The APC*I1307K mutation is a T to A transversion at nucleotide 3920 that converts the sequence AAATAAAA to (A)8, resulting in a substitution of lysine for isoleucine at codon 1307. This mutation by itself is not associated with a stop codon and does not appear to affect the protein function. However, the (A)8 tract is unstable and may increase the rate of somatic mutations within this region, leading to frame shifts and APC gene inactivation Citation[1]. Studies have suggested the APC*I1307K mutation confers an increased risk for the development of colorectal neoplasms Citation[2]. Additionally, codon 1307 is within the region coding for the segment of the APC protein that binds to and exerts control over beta-catenin gene expression Citation[3]. Loss of APC protein control may result in accumulation of beta-catenin protein and increased expression of several proliferation genes controlling cell adhesion and cell signaling. Desmoid tumors are frequent in FAP patients with germ line APC gene mutations occurring beyond codon 1309, particularly in the region of codons 1445–1578 Citation[4], Citation[5]. Latchford et al. demonstrated both germ line and somatic APC mutations in 17 of 32 FAP patients with demoid tumors but did not report beta-catenin gene analyses on these tumors Citation[6]. They describe the loss of those areas of the APC protein that function as beta-catenin degradation sites resulting from a truncating APC mutation. These sites are coded by codons in the 1265–2000 region of the APC gene. Our data do not suggest a truncating mutation in this region.

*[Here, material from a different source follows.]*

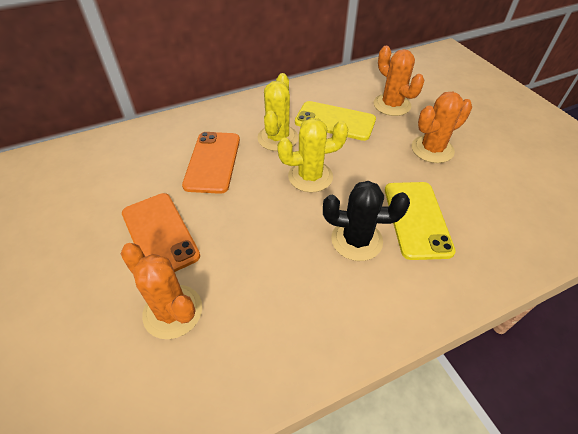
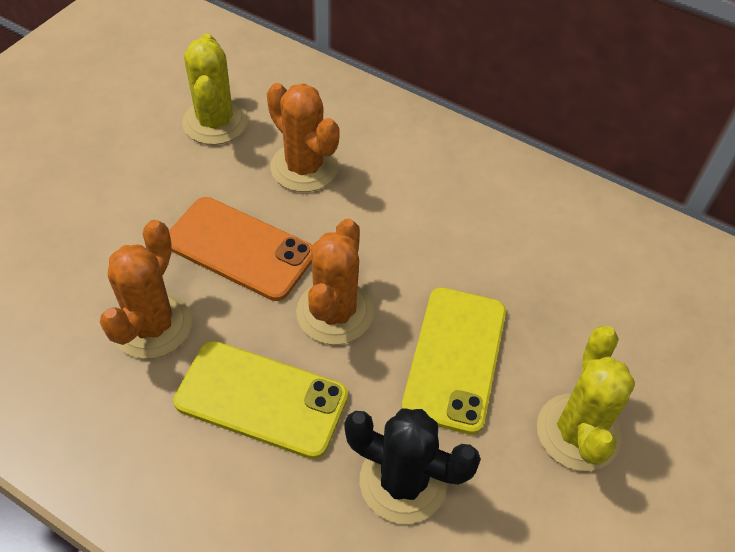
orange phone: 2 -> 1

Desmoids have been reported in non-FAP families with germ line APC gene mutations at codons 1924 and 1962 Citation[7], Citation[8]. Somatic mutations in the beta-catenin gene also have been identified as important in the development of desmoid tumors Citation[9], Citation[10]. Tejpar et al. performed mutational analysis of both the APC and beta-catenin genes in 42 sporadic desmoids, the largest reported study Citation[11]. Nine tumors had mutations in the APC gene, all between codons 1324 and 1567 and resulting in an early stop codon. In addition, ten tumors revealed a mutation in the beta-catenin gene, a codon 41 transition of adenine to guanine. This substitution has been shown to produce a stabilized beta-catenin protein product Citation[12]. Twelve additional tumors contained a point mutation in codon 45 of the beta-catenin gene.

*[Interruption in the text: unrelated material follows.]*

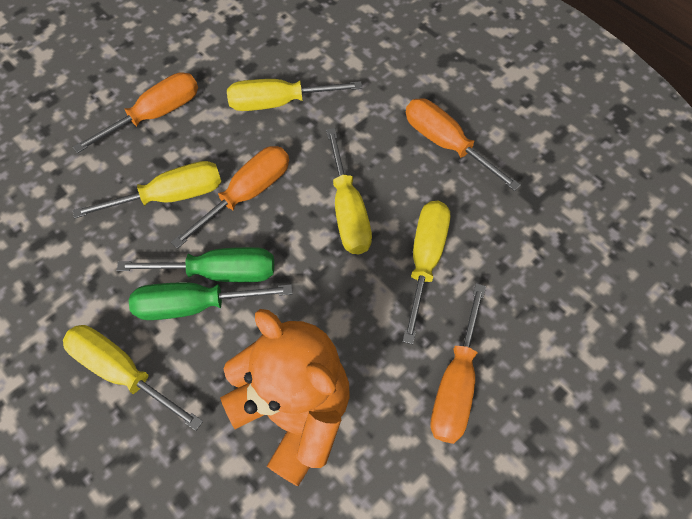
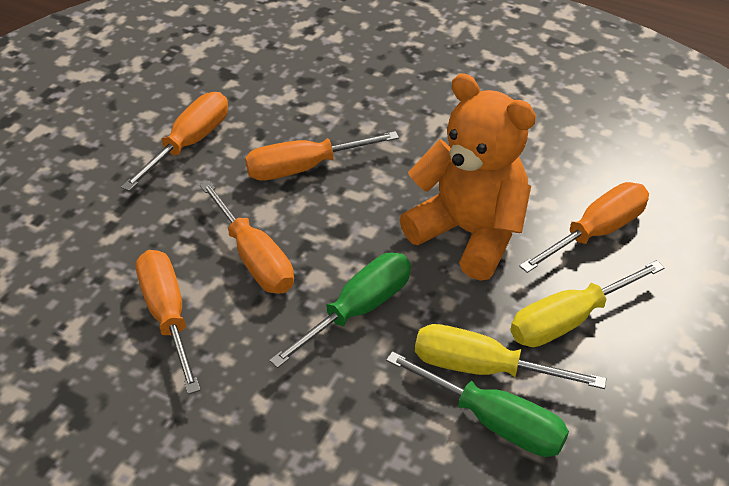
orange screwdriver: 4 -> 5
yellow screwdriver: 5 -> 2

It is possible that the APC gene mutation in our patient is uninvolved in the oncogenic process. However, the development of many tumors involves the accumulation of several genetic influences. Since the effects of beta-catenin and APC gene mutations can be additive, it is reasonable to postulate that there is an interactive oncogenic effect between the beta-catenin gene point mutation and the APC*I1307K mutation in our patient.

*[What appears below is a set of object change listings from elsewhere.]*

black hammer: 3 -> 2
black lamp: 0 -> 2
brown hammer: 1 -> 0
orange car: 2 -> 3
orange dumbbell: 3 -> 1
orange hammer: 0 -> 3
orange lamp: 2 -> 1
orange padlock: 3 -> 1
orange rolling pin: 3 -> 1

Our observation would be strengthened had we performed full mutational analysis of the APC and beta-catenin genes. However, the effect of the APC*I1307K mutation is limited to the area around codon 1307, which we did sequence. We also sequenced the major hot-spot for beta-catenin gene mutations. Immunohistochemical staining for beta-catenin has been shown to be sensitive but not a specific test for dermoids Citation[13] and therefore we did not use immunohistochemistry.

The mechanism by which homozygosity for the APC*I1307K mutation may have contributed to the development of a desmoid tumor is not yet clear. It is possible that homozygosity, similar to heterozygosity, fosters additional APC point mutation(s) that we did not detect, but this is unlikely given our detailed analyses of both the somatic and germ line APC genes. We suggest the possibility that homozygosity of the APC*I1307K mutation may have a qualitatively different effect than heterozygosity and may lead directly to abnormal APC function. Homozygosity for the APC*I1307K mutation is infrequent, just two of 5081 Ashkenazi Jews in one large study Citation[2] and two of 429 in another Citation[14]. A full description of the associated phenotype and genotype of APC*I1307K homozygosity has yet to be defined. In conclusion, we suggest the possibly that homozygosity of the germ line APC*I1307K gene mutation in our patient contributed, along with the observed somatic beta-catenin gene mutation, to the development of the desmoid tumor.